Он шел на всех парах; взмахом руки заставил меня замолчать.

— Оставайтесь с нами, — приказал он. — Это основы. Если бы древние греки понимали суперсимметрию и все относящиеся к этому понятия, они могли бы дедуктивно вывести законы Ньютона — законы движения и всемирного тяготения, могли бы вывести квантовые правила Планка и Гейзенберга и даже, — он подмигнул, — мою собственную теорию относительности, и общую, и специальную. Им не пришлось бы для этого экспериментировать и наблюдать. Они знали бы, что все это истинно, потому что вытекает, точно так же как Эвклид знал, что его геометрия истинна, потому что вытекает из общих законов.
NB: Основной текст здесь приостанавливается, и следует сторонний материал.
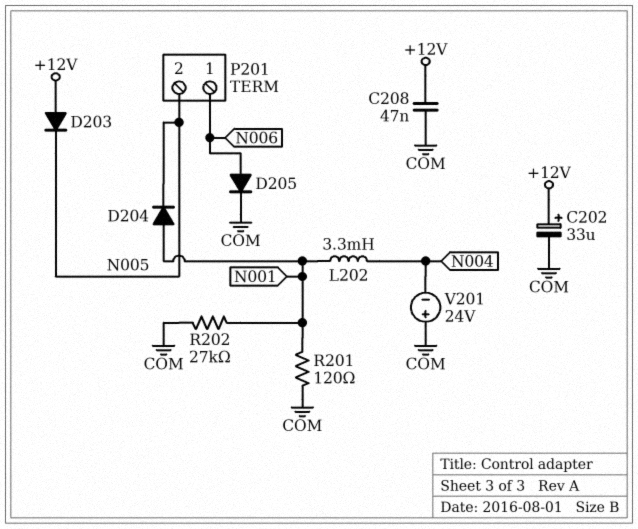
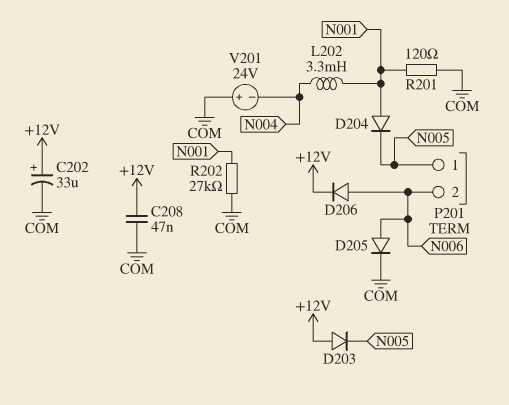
D206: none -> diode (A N006, K +12V)
P201 pin 1: N006 -> N005
P201 pin 2: N005 -> N006

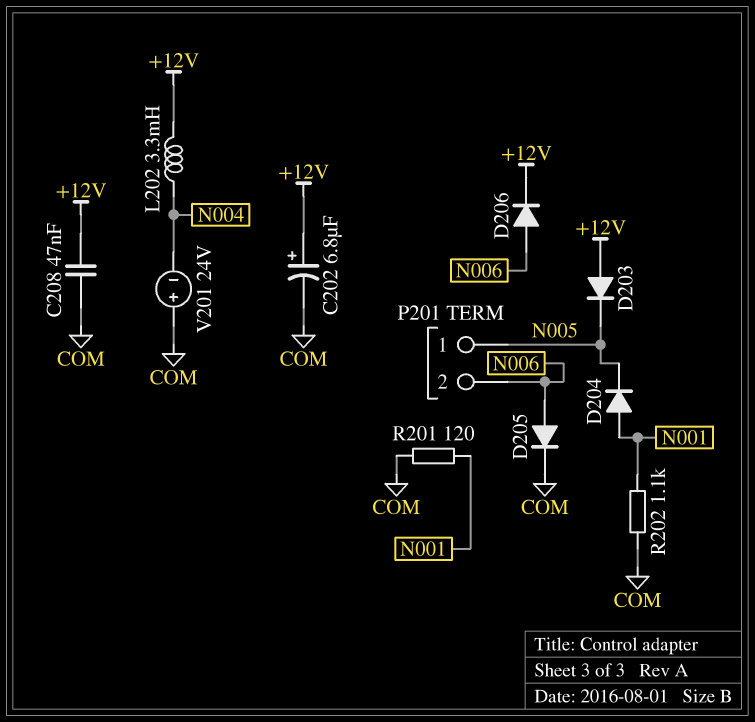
C202: 33uF (plus +12V, minus COM) -> 6.8uF (plus +12V, minus COM)
L202: 3.3mH (N001, N004) -> 3.3mH (+12V, N004)
R202: 27k (COM, N001) -> 1.1k (COM, N001)

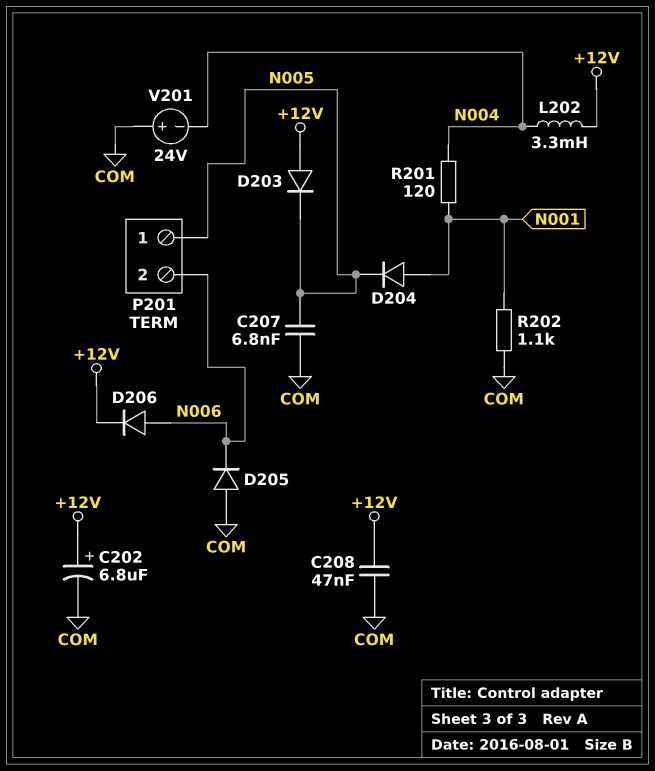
C207: none -> 6.8nF (COM, N005)
D205: diode (A N006, K COM) -> diode (A COM, K N006)
R201: 120 (COM, N001) -> 120 (N001, N004)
— Но она не истинна! — удивленно воскликнул я. — То есть я хочу сказать — ты же сам рассказывал мне о неэвклидовой геометрии…

Он помолчал и задумался.

— В этом вся штука! — признал он наконец. Посмотрел на свою трубку, обнаружил, что она погасла, и начал снова методически набивать ее, продолжая говорить: — Эвклидова геометрия не неверна, она просто истинна для одного особого случая плоской двухмерной поверхности. В реальном мире таковых не существует. Есть своя штука и в суперсимметрии. Штука в том, что она тоже неверна для реального мира — по крайней мере для воспринимаемого нами трехмерного мира. Для того чтобы действовала суперсимметрия, требуется девять измерений, а мы можем наблюдать только три. Что происходит с остальными шестью?

Я с удовольствием сказал:

— Не имею ни малейшего представления, но ты действуешь гораздо лучше, чем обычно. Я еще не заблудился.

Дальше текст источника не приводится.